Scientists have long known that whole genome duplication can have major consequences. Cells with extra DNA may stop functioning normally, become inactive, die, change into other cell types, accumulate age related damage, or contribute to diseases including cancer.
Two Different Ways Cells Can Fail
Researchers at Hokkaido University wanted to understand whether the specific way a cell fails during division changes what happens afterward.
The team focused on two major causes of whole genome duplication: cytokinesis failure and mitotic slippage.
During cytokinesis failure, the cell completes nearly the entire division process but fails at the final step where it physically splits into two separate cells. In mitotic slippage, the cell starts the division process but exits too early before its chromosomes are properly separated.
“While whole genome duplication occurs through multiple cellular processes, it has been unclear whether differences in the route affect the characteristics of the resulting cells,” says Associate Professor Ryota Uehara, corresponding author of the study.
Although both mistakes leave cells with doubled DNA, the researchers discovered that the outcomes are dramatically different.
Why Some DNA-Doubled Cells Survive
Using live cell imaging and chromosome specific labeling techniques, the scientists tracked how cells behaved after undergoing whole genome duplication through the two different mechanisms.
Cells created through cytokinesis failure were much more stable and had a higher chance of surviving. Cells produced through mitotic slippage, however, often showed uneven chromosome distribution and lower survival rates.
The researchers found that chromosome organization was the key factor behind these differences.
In mitotic slippage, chromosomes are frequently divided unevenly, creating severe genetic imbalance that reduces a cell’s ability to survive. In cytokinesis failure, chromosome distribution remains more balanced, allowing cells to stay more stable.
The team also found that when they experimentally improved chromosome separation in cells undergoing mitotic slippage, the cells became significantly more viable.
Implications for Cancer Research
The findings could have important implications for cancer treatment and prevention.
Whole genome duplication is commonly found in cancer cells, and some cancer therapies can unintentionally trigger it as well. Cells that survive after gaining extra DNA may continue multiplying and potentially contribute to tumor recurrence.

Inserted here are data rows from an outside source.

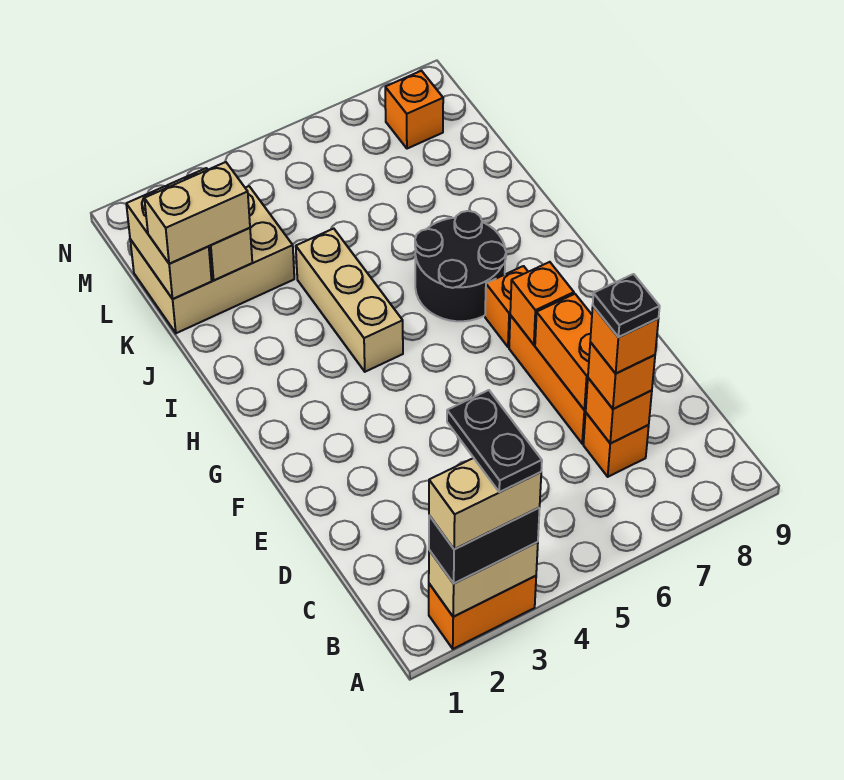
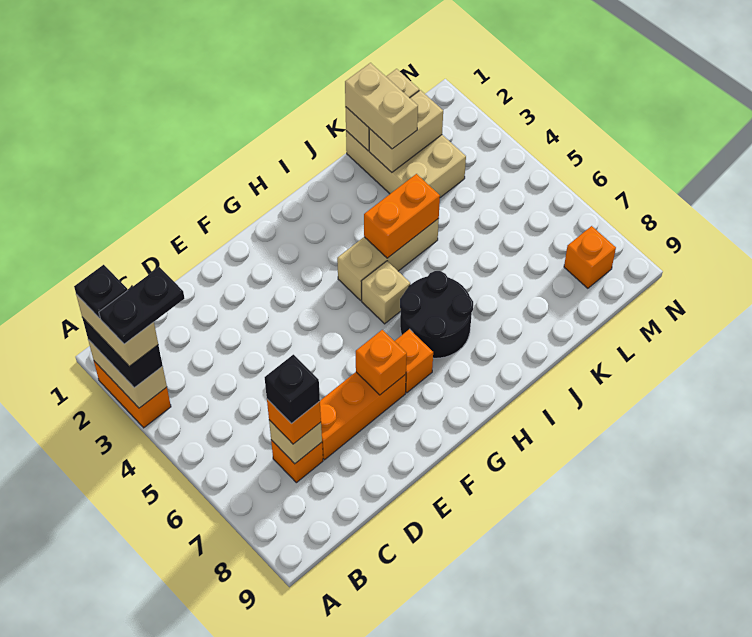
orange brick C7 level 2 -> tan brick C7 level 2
orange brick C7 level 4 -> black brick C7 level 4
black plate C7 level 5 -> black plate A2 level 5
orange brick D7:E7 level 2 -> orange brick I4:J4 level 2
none -> tan brick H5 level 1

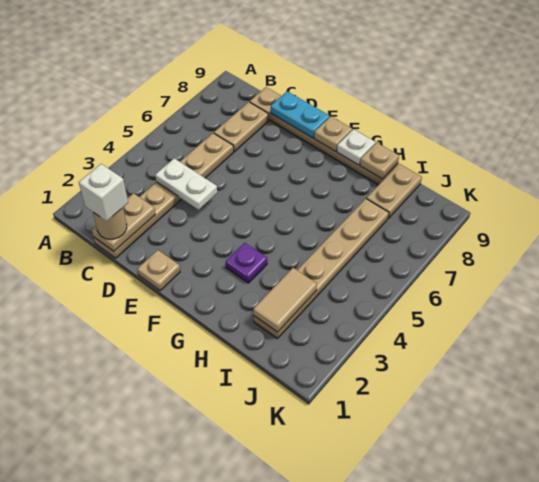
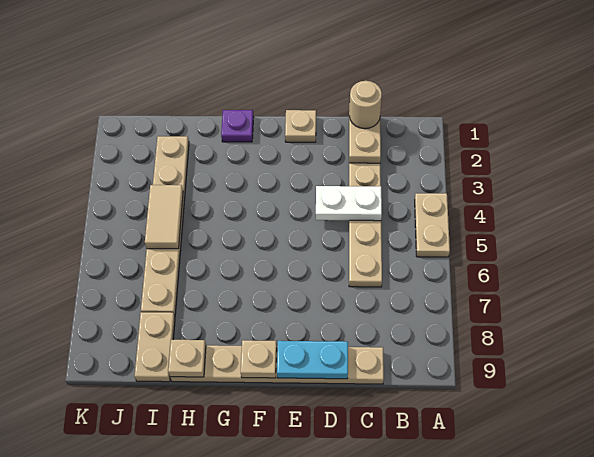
white brick C1 level 4 -> none
tan plate C7:C8 level 1 -> tan plate A4:A5 level 1
purple plate G3 level 1 -> purple plate G1 level 1
white plate G9 level 2 -> none
tan tile I2:I3 level 2 -> tan tile I4:I5 level 2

The new research suggests that targeting chromosome separation processes could help prevent abnormal cells from surviving and continuing to grow.
“There are different mechanisms through which whole genome duplication can occur, but their distinct impacts have largely been overlooked,” says Uehara. “We challenged this conventional view by comparing cells formed through different mechanisms and found that these differences can influence cell behavior over the long term.”